Converging Guru Accuracies
March 13, 2009 • Posted in Investing Expertise
Do stock market gurus tend to anchor on bullish or bearish outlooks, regardless of market trends? If so, the distribution of their stock market forecasting accuracies should diverge when the market persists in one mode over a long period and converge when the market changes modes. The results at Guru Grades offer a limited way to test these hypotheses. Forecasts from the 2003-2007 bullish period still dominate the samples. If the gurus are mostly anchored on their outlooks, the 2008-2009 bearish period should be compressing the previously spreading distribution of accuracies by raising the grades of stuck bears and lowering the grades of stuck bulls. Based on trends in the Guru Grades accuracy rates over the past five bearish months, we find that:
The following chart compares the distributions of stock market forecasting accuracies for the 38-39 gurus still actively forecasting five months ago and now, as measured at Guru Grades.

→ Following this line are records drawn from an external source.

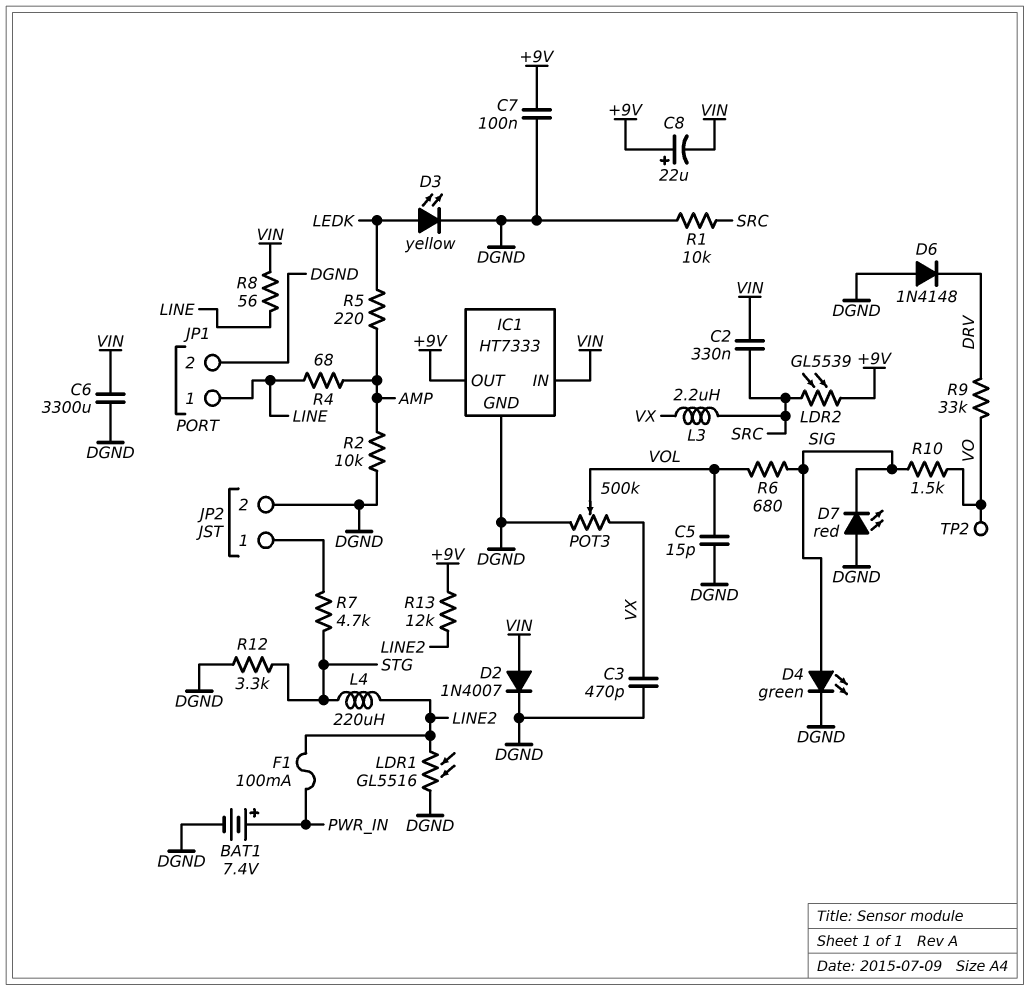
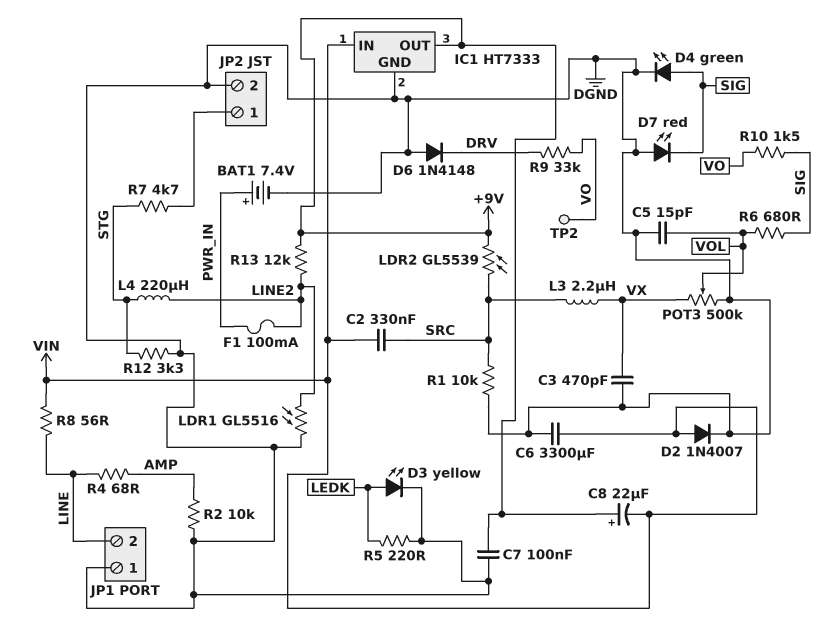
JP1 pin 1: LINE -> DGND
JP1 pin 2: DGND -> LINE
R5: 220 (AMP, LEDK) -> 220 (DGND, LEDK)

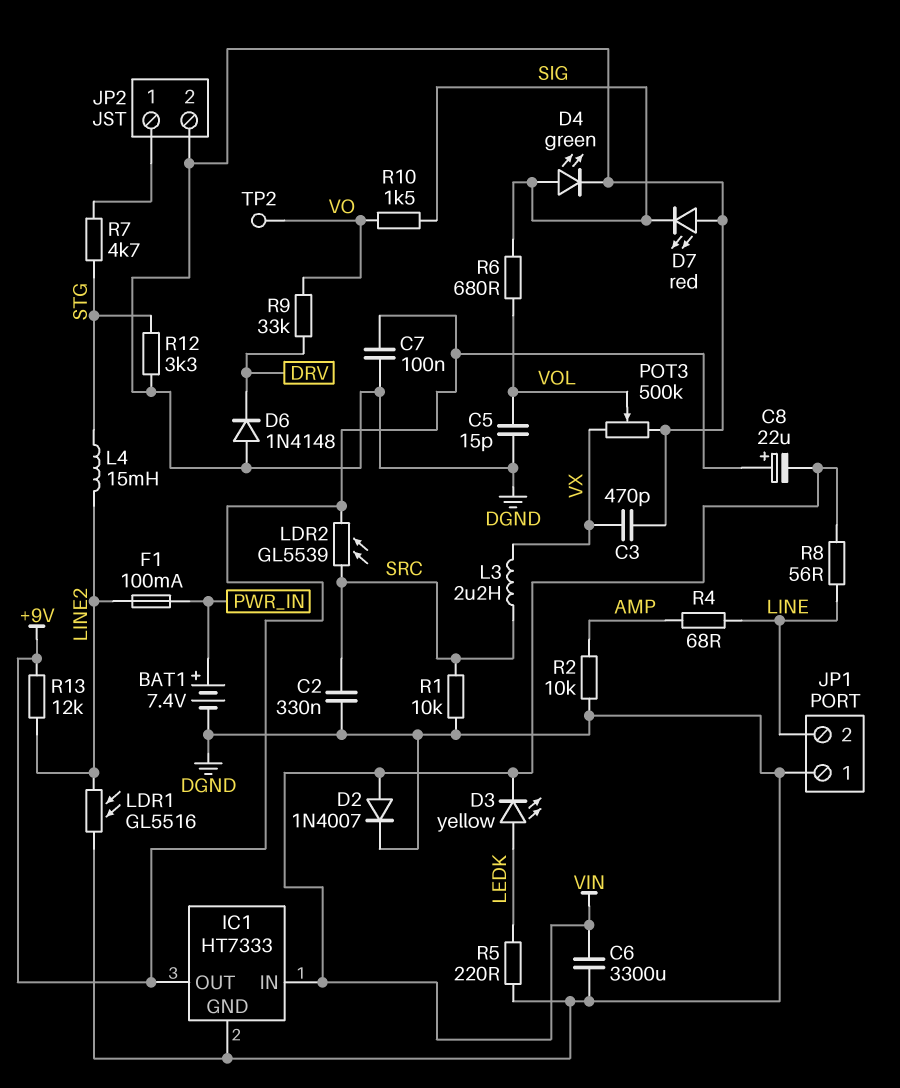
C2: 330nF (SRC, VIN) -> 330nF (DGND, SRC)
D3: LED yellow (A LEDK, K DGND) -> LED yellow (A LEDK, K VIN)
L4: 220uH (LINE2, STG) -> 15mH (LINE2, STG)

Overall, the distribution has continued to compress, as some stuck bulls and some stuck bears trend toward the middle. Note that:
- Measuring the accuracy of squishy market forecasts is messy.
- The number of forecasts graded for some gurus (for example, for the lowest in the distribution) is very small, so confidence in the associated accuracy rates is very low.
- Details show that not all gurus anchor on bullish or bearish outlooks. Some switch outlooks.
- The equally weighted average forecast accuracy of all active gurus is roughly constant at 47%.
In summary, limited evidence continues to suggest that, in aggregate, stock market gurus tend to anchor on bullish or bearish positions, regardless of actual market trends.
Results also indicate that the aggregate outlook of stock market experts does not forecast stock market behavior.